GH-41706: [C++][Acero] Enhance asof_join to work in multi-threaded execution by sequencing input #44083

mroz45 · 2024-09-12T12:54:15Z

Rationale for this change

This is initial PR. I found that with specyfics parameters test fails.

What changes are included in this PR?

In this PR I provoke fail of asof_join_node_test.

GitHub Issue: [Python] join_asof out-of-order error for big sorted tables #41706

github-actions · 2024-09-12T12:54:40Z

Thanks for opening a pull request!

If this is not a minor PR. Could you open an issue for this pull request on GitHub? https://github.com/apache/arrow/issues/new/choose

Opening GitHub issues ahead of time contributes to the Openness of the Apache Arrow project.

Then could you also rename the pull request title in the following format?

GH-${GITHUB_ISSUE_ID}: [${COMPONENT}] ${SUMMARY}

or

MINOR: [${COMPONENT}] ${SUMMARY}

In the case of PARQUET issues on JIRA the title also supports:

PARQUET-${JIRA_ISSUE_ID}: [${COMPONENT}] ${SUMMARY}

See also:

github-actions · 2024-09-16T10:51:19Z

⚠️ GitHub issue #41706 has been automatically assigned in GitHub to PR creator.

github-actions · 2024-09-16T10:53:07Z

⚠️ GitHub issue #41706 has been automatically assigned in GitHub to PR creator.

westonpace

I've let CI run, there are some formatting changes needed. Otherwise, this seems straightforward enough.

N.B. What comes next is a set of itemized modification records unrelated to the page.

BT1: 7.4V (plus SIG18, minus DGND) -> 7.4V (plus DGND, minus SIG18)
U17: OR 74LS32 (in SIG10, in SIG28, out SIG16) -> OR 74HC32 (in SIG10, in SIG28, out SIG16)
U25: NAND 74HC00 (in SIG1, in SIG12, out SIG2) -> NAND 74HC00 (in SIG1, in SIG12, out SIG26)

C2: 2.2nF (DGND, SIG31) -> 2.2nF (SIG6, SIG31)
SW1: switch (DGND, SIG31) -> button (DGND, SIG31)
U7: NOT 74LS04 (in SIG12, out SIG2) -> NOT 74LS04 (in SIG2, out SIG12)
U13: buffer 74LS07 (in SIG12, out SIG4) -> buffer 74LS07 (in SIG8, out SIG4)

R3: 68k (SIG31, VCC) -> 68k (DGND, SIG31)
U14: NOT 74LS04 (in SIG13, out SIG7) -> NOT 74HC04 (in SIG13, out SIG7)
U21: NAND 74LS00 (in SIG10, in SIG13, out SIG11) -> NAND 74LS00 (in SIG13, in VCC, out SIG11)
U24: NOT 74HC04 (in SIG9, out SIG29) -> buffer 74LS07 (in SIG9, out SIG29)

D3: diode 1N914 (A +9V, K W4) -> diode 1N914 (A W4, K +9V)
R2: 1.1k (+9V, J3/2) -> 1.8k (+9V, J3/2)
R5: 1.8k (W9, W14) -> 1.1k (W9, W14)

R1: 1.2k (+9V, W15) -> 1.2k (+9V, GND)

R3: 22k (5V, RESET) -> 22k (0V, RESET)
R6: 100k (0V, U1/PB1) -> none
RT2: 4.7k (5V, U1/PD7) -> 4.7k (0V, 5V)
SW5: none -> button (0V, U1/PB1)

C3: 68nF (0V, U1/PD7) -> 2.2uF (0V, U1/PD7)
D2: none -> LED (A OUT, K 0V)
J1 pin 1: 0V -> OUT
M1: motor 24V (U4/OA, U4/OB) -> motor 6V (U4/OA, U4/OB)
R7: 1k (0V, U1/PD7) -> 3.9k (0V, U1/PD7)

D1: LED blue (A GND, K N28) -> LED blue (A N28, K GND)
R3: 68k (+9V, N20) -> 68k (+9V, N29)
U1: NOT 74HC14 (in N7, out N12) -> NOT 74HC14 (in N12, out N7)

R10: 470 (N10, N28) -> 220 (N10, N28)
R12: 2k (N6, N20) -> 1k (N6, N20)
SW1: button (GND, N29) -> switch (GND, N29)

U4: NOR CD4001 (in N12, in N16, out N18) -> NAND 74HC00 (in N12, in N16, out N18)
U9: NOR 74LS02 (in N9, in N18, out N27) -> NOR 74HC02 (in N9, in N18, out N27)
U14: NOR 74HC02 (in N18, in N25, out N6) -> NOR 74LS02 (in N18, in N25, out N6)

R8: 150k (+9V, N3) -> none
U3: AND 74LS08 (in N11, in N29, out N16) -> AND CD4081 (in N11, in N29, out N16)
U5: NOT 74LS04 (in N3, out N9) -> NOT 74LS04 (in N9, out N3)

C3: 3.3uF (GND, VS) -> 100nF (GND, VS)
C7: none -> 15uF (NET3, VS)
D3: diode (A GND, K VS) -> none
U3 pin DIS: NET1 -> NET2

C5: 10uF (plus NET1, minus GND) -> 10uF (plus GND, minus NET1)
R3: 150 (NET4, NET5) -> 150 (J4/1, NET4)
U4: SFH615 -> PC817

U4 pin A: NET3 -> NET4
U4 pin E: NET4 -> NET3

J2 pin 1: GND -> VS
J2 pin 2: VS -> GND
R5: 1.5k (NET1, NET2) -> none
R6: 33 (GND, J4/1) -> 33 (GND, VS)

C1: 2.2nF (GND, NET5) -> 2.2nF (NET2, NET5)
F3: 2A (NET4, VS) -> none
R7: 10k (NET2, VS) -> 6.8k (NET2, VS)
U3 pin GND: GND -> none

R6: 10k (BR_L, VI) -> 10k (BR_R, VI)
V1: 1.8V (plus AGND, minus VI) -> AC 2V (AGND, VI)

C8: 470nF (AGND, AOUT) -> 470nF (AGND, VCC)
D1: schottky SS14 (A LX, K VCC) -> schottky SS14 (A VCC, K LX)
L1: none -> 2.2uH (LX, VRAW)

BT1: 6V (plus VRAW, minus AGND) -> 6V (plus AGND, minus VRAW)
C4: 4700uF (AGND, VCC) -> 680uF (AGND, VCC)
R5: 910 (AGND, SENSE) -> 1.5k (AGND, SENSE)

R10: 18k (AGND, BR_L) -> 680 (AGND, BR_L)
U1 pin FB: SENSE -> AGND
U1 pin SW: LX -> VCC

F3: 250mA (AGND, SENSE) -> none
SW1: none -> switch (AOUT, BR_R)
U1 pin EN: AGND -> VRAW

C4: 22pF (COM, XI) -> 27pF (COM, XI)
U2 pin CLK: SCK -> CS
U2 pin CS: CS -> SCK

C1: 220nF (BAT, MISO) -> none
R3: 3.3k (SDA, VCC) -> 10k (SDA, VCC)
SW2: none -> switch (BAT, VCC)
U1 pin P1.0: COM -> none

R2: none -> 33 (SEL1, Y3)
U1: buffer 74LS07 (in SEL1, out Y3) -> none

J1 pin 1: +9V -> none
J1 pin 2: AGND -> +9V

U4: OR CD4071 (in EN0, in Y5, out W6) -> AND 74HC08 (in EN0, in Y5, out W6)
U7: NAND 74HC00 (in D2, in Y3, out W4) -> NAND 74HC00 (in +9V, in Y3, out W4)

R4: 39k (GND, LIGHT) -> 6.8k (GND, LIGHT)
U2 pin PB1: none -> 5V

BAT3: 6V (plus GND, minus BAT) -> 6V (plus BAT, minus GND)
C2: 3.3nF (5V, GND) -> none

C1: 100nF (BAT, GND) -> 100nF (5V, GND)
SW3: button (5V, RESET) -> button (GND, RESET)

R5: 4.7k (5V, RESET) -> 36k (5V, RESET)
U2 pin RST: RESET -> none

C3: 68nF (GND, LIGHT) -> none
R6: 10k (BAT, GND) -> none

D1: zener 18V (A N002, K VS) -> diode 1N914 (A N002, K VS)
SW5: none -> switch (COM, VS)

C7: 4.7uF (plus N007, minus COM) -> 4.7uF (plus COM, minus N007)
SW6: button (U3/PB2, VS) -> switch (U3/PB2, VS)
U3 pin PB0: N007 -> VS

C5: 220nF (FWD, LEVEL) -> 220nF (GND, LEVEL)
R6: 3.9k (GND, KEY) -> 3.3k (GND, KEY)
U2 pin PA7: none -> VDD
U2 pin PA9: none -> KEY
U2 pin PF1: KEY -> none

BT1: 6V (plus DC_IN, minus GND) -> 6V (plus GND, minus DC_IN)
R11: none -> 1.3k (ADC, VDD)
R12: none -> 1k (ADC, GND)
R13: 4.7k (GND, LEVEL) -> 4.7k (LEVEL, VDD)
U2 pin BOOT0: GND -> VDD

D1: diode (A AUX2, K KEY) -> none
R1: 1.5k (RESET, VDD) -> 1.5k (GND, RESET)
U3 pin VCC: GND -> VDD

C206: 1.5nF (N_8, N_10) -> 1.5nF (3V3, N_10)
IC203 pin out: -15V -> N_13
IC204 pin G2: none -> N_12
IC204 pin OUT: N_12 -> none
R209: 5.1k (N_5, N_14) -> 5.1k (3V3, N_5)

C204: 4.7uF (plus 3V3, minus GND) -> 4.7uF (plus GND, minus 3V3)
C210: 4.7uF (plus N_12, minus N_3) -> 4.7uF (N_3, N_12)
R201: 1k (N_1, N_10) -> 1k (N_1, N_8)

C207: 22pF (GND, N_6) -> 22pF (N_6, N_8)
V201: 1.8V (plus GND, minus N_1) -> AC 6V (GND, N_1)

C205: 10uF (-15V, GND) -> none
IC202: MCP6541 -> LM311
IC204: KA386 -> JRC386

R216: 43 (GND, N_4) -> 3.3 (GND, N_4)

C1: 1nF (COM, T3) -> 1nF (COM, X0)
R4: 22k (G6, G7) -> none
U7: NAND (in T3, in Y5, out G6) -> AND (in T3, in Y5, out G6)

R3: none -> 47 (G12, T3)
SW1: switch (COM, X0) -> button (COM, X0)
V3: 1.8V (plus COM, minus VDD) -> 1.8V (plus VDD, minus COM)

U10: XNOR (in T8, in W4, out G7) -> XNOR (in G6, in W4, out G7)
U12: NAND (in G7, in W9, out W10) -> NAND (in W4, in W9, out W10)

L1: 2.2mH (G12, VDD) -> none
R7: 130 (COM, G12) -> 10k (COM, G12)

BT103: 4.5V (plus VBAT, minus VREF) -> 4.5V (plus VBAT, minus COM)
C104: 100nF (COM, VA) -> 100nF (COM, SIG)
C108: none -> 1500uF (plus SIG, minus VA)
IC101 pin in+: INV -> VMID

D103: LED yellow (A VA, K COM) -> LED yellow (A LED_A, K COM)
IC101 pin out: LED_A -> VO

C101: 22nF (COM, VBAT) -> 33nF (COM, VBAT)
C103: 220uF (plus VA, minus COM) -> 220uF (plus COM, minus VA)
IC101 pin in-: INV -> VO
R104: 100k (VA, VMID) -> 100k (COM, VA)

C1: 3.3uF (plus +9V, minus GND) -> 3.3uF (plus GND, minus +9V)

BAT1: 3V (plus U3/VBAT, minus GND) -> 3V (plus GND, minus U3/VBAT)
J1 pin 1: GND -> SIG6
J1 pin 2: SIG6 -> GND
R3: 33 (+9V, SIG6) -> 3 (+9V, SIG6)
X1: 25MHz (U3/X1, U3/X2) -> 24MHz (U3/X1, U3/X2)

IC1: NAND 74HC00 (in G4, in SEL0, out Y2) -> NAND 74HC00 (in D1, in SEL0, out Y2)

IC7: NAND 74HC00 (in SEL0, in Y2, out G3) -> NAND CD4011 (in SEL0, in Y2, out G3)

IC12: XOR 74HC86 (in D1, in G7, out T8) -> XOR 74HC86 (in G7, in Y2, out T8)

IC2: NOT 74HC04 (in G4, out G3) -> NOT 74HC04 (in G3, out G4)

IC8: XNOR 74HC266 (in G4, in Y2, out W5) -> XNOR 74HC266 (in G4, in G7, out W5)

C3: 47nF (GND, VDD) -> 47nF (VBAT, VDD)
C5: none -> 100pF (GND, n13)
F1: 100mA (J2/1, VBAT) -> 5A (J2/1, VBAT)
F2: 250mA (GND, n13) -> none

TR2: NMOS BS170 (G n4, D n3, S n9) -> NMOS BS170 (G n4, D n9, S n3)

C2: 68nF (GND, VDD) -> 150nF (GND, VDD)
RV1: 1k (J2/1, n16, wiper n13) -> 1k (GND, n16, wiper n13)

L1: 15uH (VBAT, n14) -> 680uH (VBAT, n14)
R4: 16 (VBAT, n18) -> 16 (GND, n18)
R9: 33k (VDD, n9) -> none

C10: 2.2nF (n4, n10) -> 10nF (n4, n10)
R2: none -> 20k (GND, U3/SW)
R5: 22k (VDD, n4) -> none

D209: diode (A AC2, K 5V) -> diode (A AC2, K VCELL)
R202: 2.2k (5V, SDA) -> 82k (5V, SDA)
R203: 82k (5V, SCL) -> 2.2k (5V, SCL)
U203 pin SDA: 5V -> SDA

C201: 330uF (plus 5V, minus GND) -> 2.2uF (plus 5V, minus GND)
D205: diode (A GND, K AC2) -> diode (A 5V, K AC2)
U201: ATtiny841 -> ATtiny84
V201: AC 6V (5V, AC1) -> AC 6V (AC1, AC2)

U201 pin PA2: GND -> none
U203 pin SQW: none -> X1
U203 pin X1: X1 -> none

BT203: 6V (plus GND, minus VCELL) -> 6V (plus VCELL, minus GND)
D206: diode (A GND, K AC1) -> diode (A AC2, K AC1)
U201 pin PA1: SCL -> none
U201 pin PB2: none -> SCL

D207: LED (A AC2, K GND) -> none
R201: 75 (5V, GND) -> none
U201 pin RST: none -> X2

The most significant change would probably be the breaking change that the asof join node now requires sequenced input. However, I feel like this was always true in theory.

Perhaps @zanmato1984 @ZhangHuiGui @icexelloss or @rtpsw have thoughts? I'm not certain who all is still using this node.

cpp/src/arrow/acero/asof_join_node_test.cc

cpp/src/arrow/acero/source_node.cc

westonpace · 2024-10-06T13:51:01Z

cpp/src/arrow/dataset/scanner.h

-                           bool require_sequenced_output = false)
+                           bool require_sequenced_output = true)


Changing this default would be a breaking change and I'm not certain it's warranted.

westonpace · 2024-10-06T13:52:09Z

cpp/src/arrow/acero/asof_join_node.cc

+    if(::arrow::compute::kUnsequencedIndex == batch.index)
+      return Status::Invalid("AsofJoin requires sequenced input");


This would be a breaking change I believe. However, it does seem accurate that this is required.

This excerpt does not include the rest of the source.